Arbiter Articulate
I'm a fully prehensile lawyer; the best mental gymnast
Romeo and Juliet and duckstack

Go to your freezer and your ice cream scooper, because its the newest limited edition flavor, duckstack. The frozen duckstacks inside have freshness guaranteed and because they were cryogenically frozen they will be just the same as when we first published it, unlike other newsletters which age with time, growing musty and stale. I mean, nothing against other newsletters, they just aren’t like us. They aren’t ice cream.
Digital Children
On surfing the net and Drowning
I, as a red blooded american male1, play a lot of video games, and so I am highly qualified to talk about the dangers of screen time, which I nevertheless think is overall a good thing, or maybe I am just content in my vices, but you can’t give them to children.
The first thing most parents notice when giving their kids “screen time” is the kid develops what I affectionately call “personality issues”. They start screaming, flailing violently, they lose their composure over minor things, and they’re meaner to their siblings for no apparent reason. If you’re in tune as a parent, you notice the change and it horrifies you and you naturally impose all sorts of strict limits on screen time. But then you realize that screen time is incredibly convenient. No parent in all of history was so blessed as to have their kids come with a built-in off button.
So what I would like to propose is a sort of tentative manifesto, or a set of guidelines to mark out an approach ramp for families grappling with the issue. By no means comprehensive, but by some means useful. It is first necessary to map out the territory, then to propose a set of hard rules that parents may rotate and negotiate, but must keep in mind.
First, the internet is dangerous. You can easily encounter “concepts2” far before you have the world context to parse or integrate them. And make no mistake this can be a good thing, if it forces you to mature faster (as in social communities where the child ends up hanging out with and therefore socialized by people much older and more mature than them)- or a really catastrophically bad thing if the kid ends up socialized by insane dysregulated schizophrenics, who on the internet are equal to well adjusted normal people3. Not only that, but the internet can force “specialization” into niches both in interest and in culture. The kid who loves trains can now spend 100% of his time looking at trains. He won’t even know what cars are. Your kids can watch TV shows (usually old shows) that show how to get along, or they can watch literally 24/7 fart on your mom destroy property and punch each other content. And if they are left alone with a remote control, they will find this content, likely in less than 10 minutes.

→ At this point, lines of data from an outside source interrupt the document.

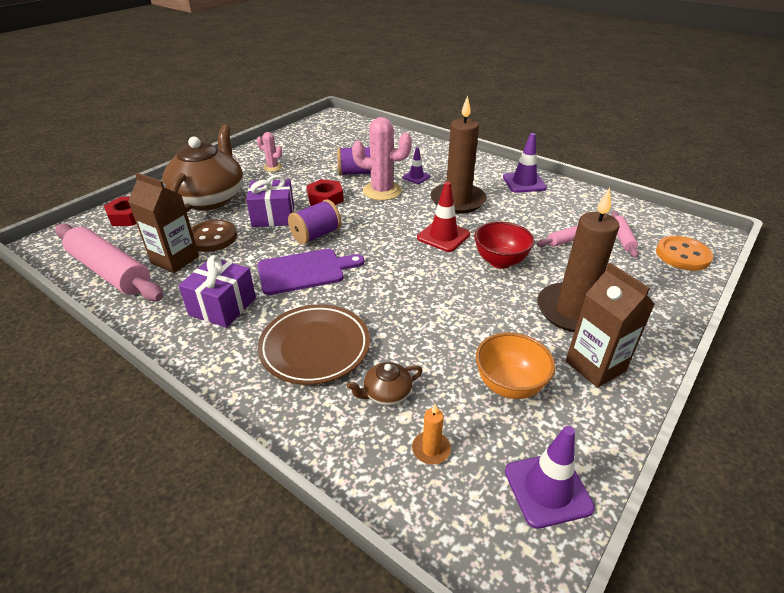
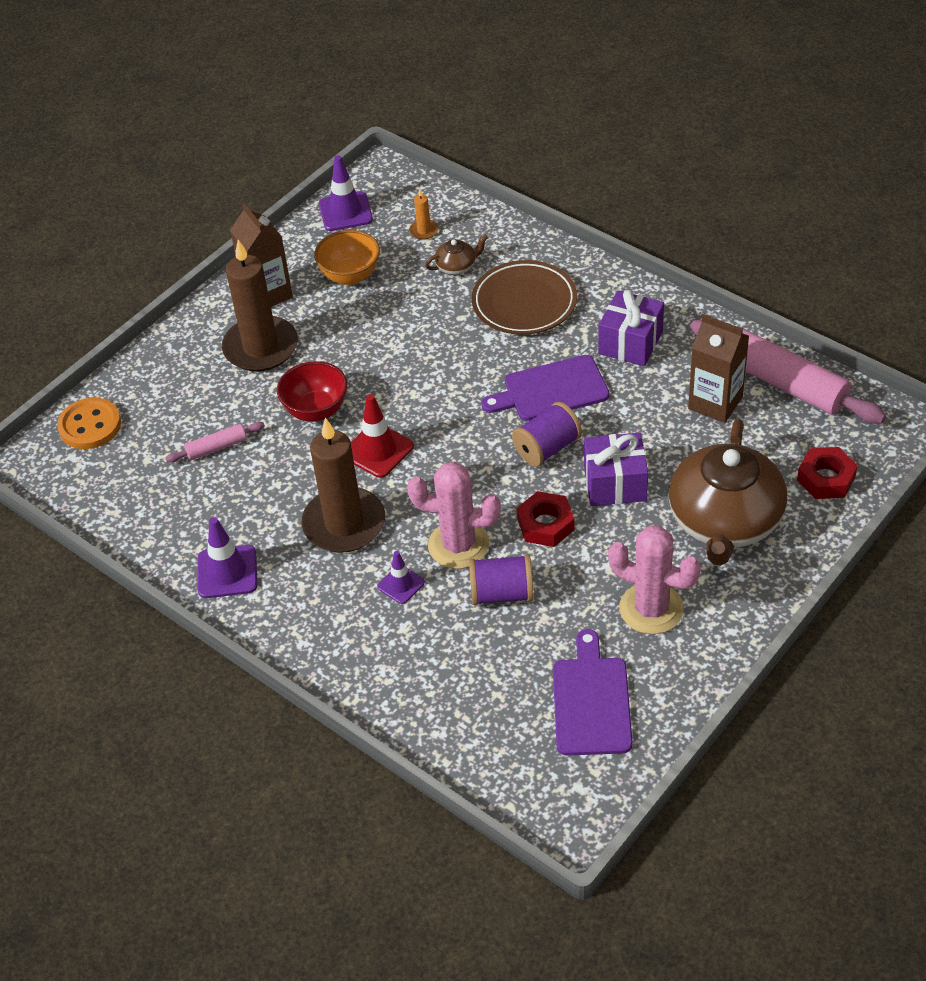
camera: 175 degrees left, 10 degrees up
(212, 237) = (685, 440): brown button -> none
(272, 167) = (651, 609): pink cactus -> pink cactus, size x1.90
(315, 142) = (591, 701): none -> purple cutting board
(622, 238) = (146, 452): pink rolling pin -> none

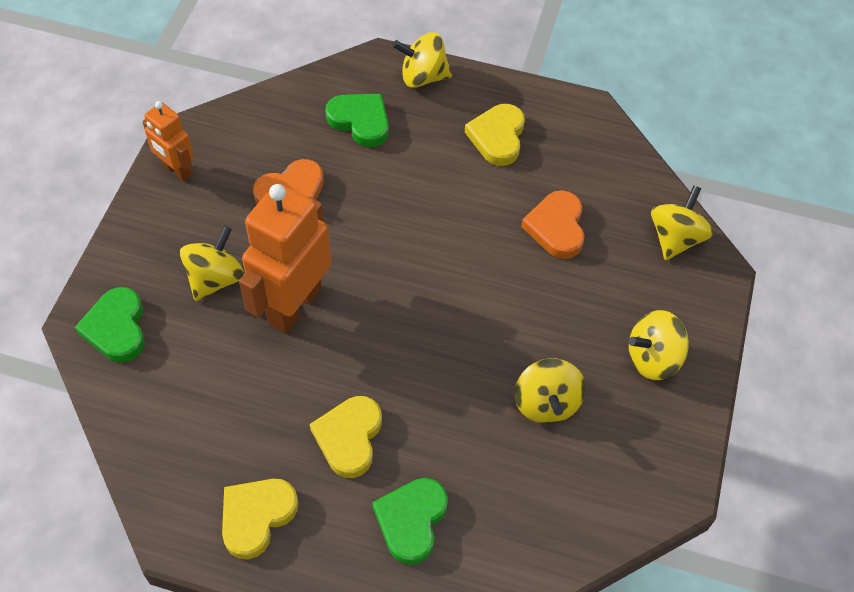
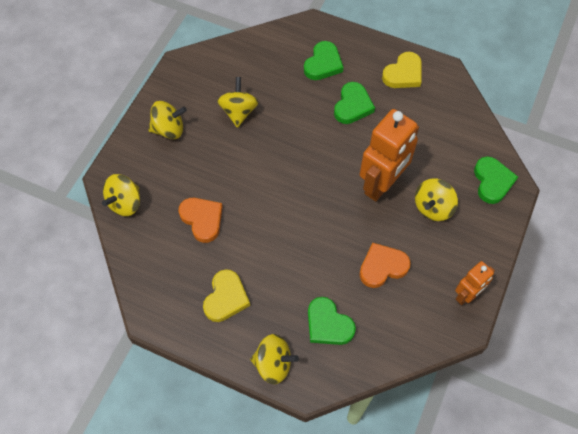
camera: 170 degrees left, 5 degrees up
(176, 170) = (466, 295): orange robot -> orange robot turned 90 degrees clockwise
(349, 438) = (352, 106): yellow heart -> green heart
(556, 227) = (202, 219): orange heart -> orange heart turned 45 degrees counterclockwise

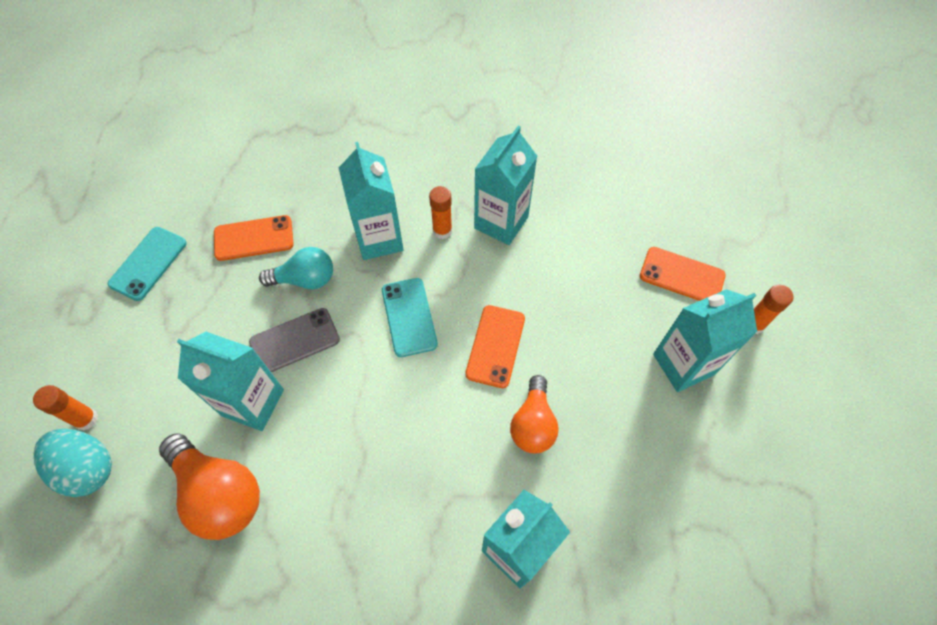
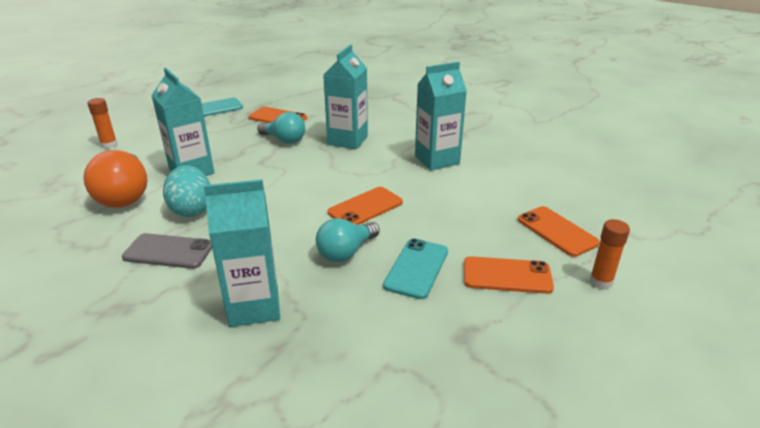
camera: 35 degrees right, 30 degrees down
(88, 468) = (84, 160): turquoise egg -> turquoise egg (191, 210)
(295, 341) = (246, 159): grey phone -> grey phone (168, 251)
(409, 317) = (325, 175): turquoise phone -> turquoise phone (416, 268)
(442, 231) = (392, 150): orange glue stick -> none
(533, 424) = (346, 252): orange light bulb -> turquoise light bulb
(683, 364) = (507, 275): turquoise carton -> orange phone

Hard Rule #1. You cannot count on other parents to be lucid. I wasn’t raised to play violent video games but quickly learned where to find it, I knew which friends had “the hard stuff”, blood-and-guns wise. I saw porn for the first time at 8 years old at a friend’s house when we were trying to download something for some computer game. Porn is on youtube. Porn is on your game consoles. Porn is in your library. Porn is in advertisements for mobile games. I guess its in magazines at other people’s houses too but that’s not as common anymore. Even innocent activities like watching cartoons are bad in excess, and your kids are going to learn extremely quickly which houses have the TV on 24/7.
Whatever your rules about screen time, every other house in your neighborhood is thousands of times more liberal. This means you have basically a choice between hermit withdrawal from society and raise your kids without friends, or inoculation. If you can think of a third option, let me know.
Inoculation means “preparation”. It means your kids must understand, at a much earlier age than their peers, exactly what is out there, how to avoid it, what to do when they run across it, but more importantly they must know why. I tell my kids “there’s stuff out there that looks fun but is actually bad”, but without me there he will just see “bright colors, lizard brain likey”. Kids rely on their parents to be their conscience, and you need to be doing this much earlier. Kids should be given not just rules for screen content at other people’s houses, but principles, as well as canned, recitable lines for why.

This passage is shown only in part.